La mitología del amor romántico en el lenguaje cotidiano


Obra de Iván Franco Fraga
En el ensayo Por qué amamos, naturaleza y química del amor romántico, la estadounidense Helen Fisher argumenta que existe el impulso sexual, el amor romántico y el apego o cariño que dimana de una relación longeva. El amor romántico es entendido aquí como el proceso de enamoramiento en el que el sujeto está sobreestimulado por la dopamina, neurotransmisor que Fisher consagra como la sustancia del amor. Sin embargo, el amor romántico en otra de sus acepciones es una ficción que representa relaciones  idealizadas de pareja. Esta idealización fabrica esquemas que configuran nuestro mirar, nuestro sentir, nuestro pensar y nuestro decir. Apunta a un haz de creencias de matriz patriarcal que se sostiene en afirmaciones acríticas, pero aceptadas como verdades rigurosas merced a su socialización y normalización en los diferentes artefactos narrativos que dan forma y lenguaje a la aventura humana.

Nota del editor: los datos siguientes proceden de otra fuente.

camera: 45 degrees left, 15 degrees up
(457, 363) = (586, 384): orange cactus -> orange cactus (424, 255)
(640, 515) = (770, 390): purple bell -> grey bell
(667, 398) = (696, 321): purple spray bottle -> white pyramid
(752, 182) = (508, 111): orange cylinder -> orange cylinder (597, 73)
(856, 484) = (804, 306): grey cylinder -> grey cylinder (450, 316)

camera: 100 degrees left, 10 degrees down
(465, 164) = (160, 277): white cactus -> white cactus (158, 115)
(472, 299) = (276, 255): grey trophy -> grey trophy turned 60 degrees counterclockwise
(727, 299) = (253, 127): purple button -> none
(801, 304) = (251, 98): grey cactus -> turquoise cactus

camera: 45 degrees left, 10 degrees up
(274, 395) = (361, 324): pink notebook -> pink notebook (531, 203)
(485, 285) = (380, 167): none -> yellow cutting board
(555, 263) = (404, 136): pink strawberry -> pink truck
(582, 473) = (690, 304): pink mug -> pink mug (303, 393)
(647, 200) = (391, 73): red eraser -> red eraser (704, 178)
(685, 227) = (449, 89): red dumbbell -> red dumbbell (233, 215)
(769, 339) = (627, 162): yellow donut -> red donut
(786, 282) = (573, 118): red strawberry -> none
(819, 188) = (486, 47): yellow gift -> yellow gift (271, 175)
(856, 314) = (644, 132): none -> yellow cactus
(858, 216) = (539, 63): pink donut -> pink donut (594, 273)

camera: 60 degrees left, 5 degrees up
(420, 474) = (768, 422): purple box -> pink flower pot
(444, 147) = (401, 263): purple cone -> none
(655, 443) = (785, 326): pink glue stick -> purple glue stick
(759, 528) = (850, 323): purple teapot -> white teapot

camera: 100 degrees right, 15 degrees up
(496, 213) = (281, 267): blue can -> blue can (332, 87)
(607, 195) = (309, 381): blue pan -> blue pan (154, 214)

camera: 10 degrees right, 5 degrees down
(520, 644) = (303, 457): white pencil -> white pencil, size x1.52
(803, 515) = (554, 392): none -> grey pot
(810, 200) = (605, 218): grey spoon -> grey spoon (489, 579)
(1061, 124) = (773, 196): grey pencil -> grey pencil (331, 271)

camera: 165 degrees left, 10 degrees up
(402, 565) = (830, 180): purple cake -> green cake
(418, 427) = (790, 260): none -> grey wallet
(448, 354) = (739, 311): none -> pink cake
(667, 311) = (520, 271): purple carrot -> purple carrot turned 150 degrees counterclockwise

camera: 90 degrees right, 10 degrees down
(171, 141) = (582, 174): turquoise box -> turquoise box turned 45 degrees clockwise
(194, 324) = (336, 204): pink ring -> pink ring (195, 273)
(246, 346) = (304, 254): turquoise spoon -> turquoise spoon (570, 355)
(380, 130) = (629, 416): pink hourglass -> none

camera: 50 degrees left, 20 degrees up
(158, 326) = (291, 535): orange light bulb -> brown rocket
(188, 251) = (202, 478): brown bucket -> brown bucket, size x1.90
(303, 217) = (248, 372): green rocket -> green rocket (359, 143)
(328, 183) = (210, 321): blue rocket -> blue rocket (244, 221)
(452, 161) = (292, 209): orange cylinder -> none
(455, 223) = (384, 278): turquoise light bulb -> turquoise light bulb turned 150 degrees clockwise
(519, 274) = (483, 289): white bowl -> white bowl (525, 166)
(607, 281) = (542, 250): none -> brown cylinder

La aceptación moldea una subjetividad decantada hacia un patriarcado que utiliza el mito del amor como subterfugio de poder a través de estructuras, relatos y sistemas de explicación y ensoñación que subrepticiamente otorgan a la mujer un papel subalterno en la arquitectura de la relación sentimental. El resultado es palmario. Sumisión crónica, tolerancia a comportamientos ofensivos, tormento afectivo, incertidumbre permanente sobre el horizonte del propio vínculo, contenciosos a cada posible paso de emancipación de la parte subyugada, restricciones para acotar líneas de control y dominio masculinos. El auténtico punto de arranque del mito es que es el propio sujeto sufriente quien se autoinflige estas maniobras de poder al releerlas positivamente como tributo a pagar para que prospere la experiencia del enamoramiento y sus gratificaciones de felicidad ulterior. No creo exagerar. Hace un mes asistí al brutal monólogo No solo duelen los golpes de Pamela Palenciano. Relataba su atormentada y violenta primera relación con un chico. Cada paso dado en la relación entronizaba todos los estereotipos perversos del amor romántico.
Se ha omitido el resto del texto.